Technical Part 2, coming soon probably

Here is a brief outline of “Technical Part 2”. Usually I would keep this in a private note, but why not add it to the bottom of this post? It’s interesting.

  • Our visual regression testing tool (Backstop with an onReady script)
    • Challenges and that this is not a “silver bullet”
  • Refactoring some webpack configuration
  • Getting better at writing Node scripts and feeling powerful
    • Making the pattern JSON export an object so you can have better demo content
  • Opening patterns for extension via the JSON object (which I believe will come to be known as Larva’s API)
  • KSS-node is really slow in Deadline and I’m not sure how useful documentation in that form is. I’m looking into other static site generators, and, as the system matures, we may not need the theme-level pattern library in the first place.
  • Merging default pattern JSON schemas with wp_parse_args to solve the class string redundancy problems
  • Deciding on a single-version mono-repo and deploying core patterns in the parent theme
  • Successfully trimmed down the size of critical CSS quite a bit thanks to the single purpose utilities and using file extensions for code splitting
  • The concept of responsibility in CSS and that utilities are kind of an anti-pattern when compared to the original, intended purpose of CSS – this is a conversation I had with Jeremy Keith at CSS Day, and I’ve been thinking about it a lot. I will write down those thoughts eventually, maybe in Part 2 or elsewhere!

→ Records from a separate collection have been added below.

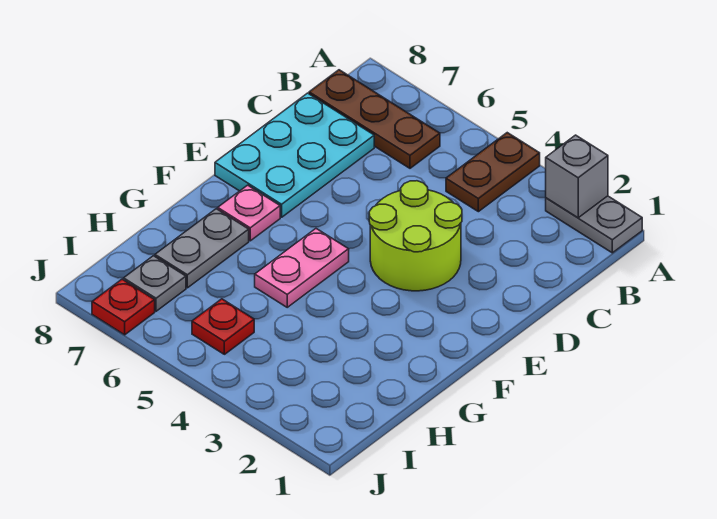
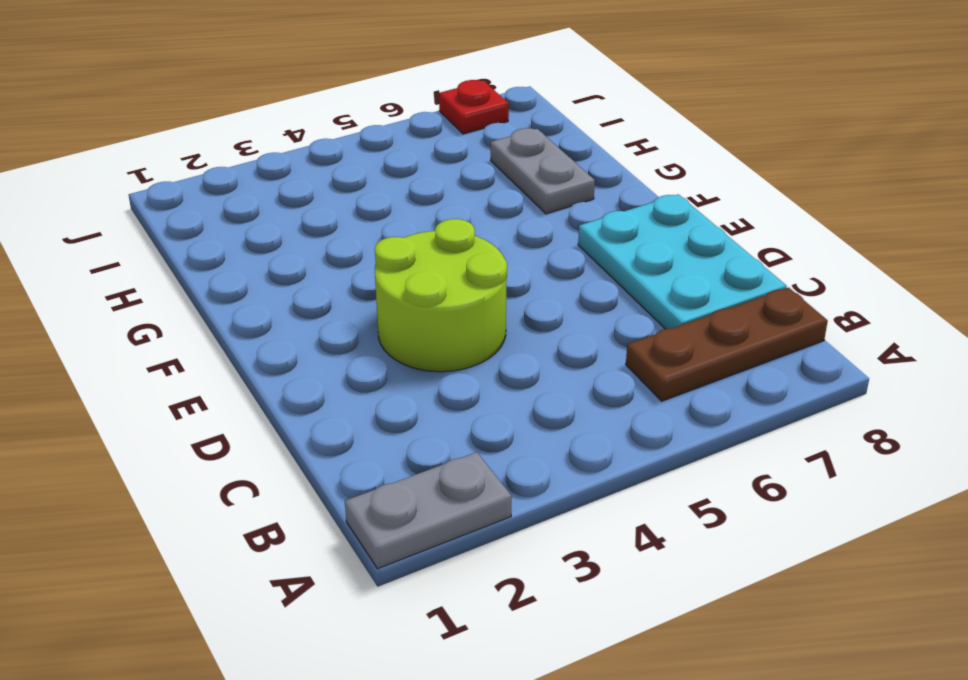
none -> brown plate A4:B4 level 1
none -> pink plate F5:G5 level 1
none -> pink plate F7 level 1

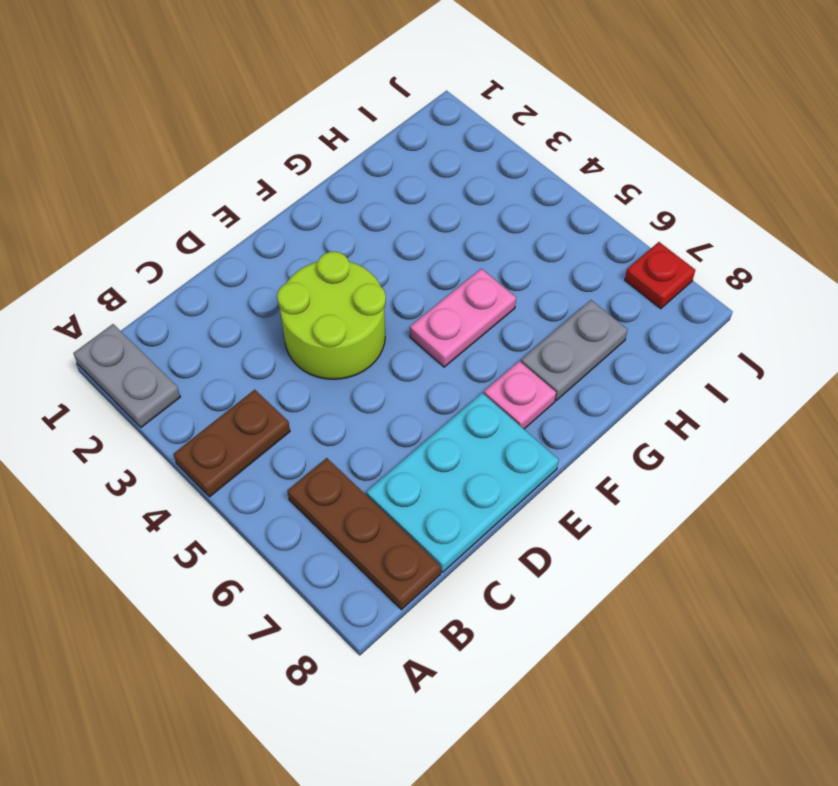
none -> red plate I5 level 1
none -> grey plate I7 level 1
none -> grey brick A2 level 2

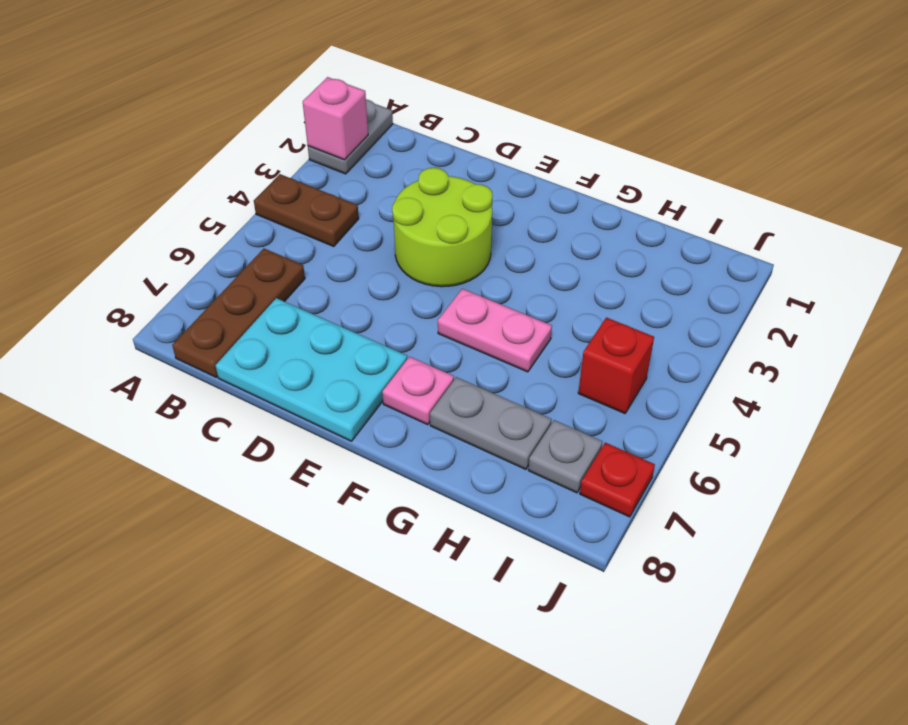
pink brick A2 level 2 -> grey brick A2 level 2
red brick I5 level 1 -> red plate I5 level 1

What’s Coming Up for Larva

Well…we have a big huge new website called Blueberry to build! This is when it gets real. Shared code. It’s scary and exciting. I’m very excited about the potential project team – I think it is going to be almost the same as before with AS as the tech lead, myself, Yahil as our front-end contractor, and another 1-2 folks for back-end. Unlike Deadline/Cantaloupe, Blueberry will involve a bunch of data migration from another WordPress instance and that’s a project in itself.

We will also have – I hope! – an additional PMC engineer at least at the beginning of the project to work with me on building out the workflow and tooling around publishing and using the shared patterns. A big reason why the Deadline project went so well – apart from number one reason which was that the team was great – is that we invested time up front in building tools that would help us move more quickly into the project. I hope to do the same with Blueberry!

Okay, that’s all for now! Written in haste…indeed. Publish, Lara, publish!!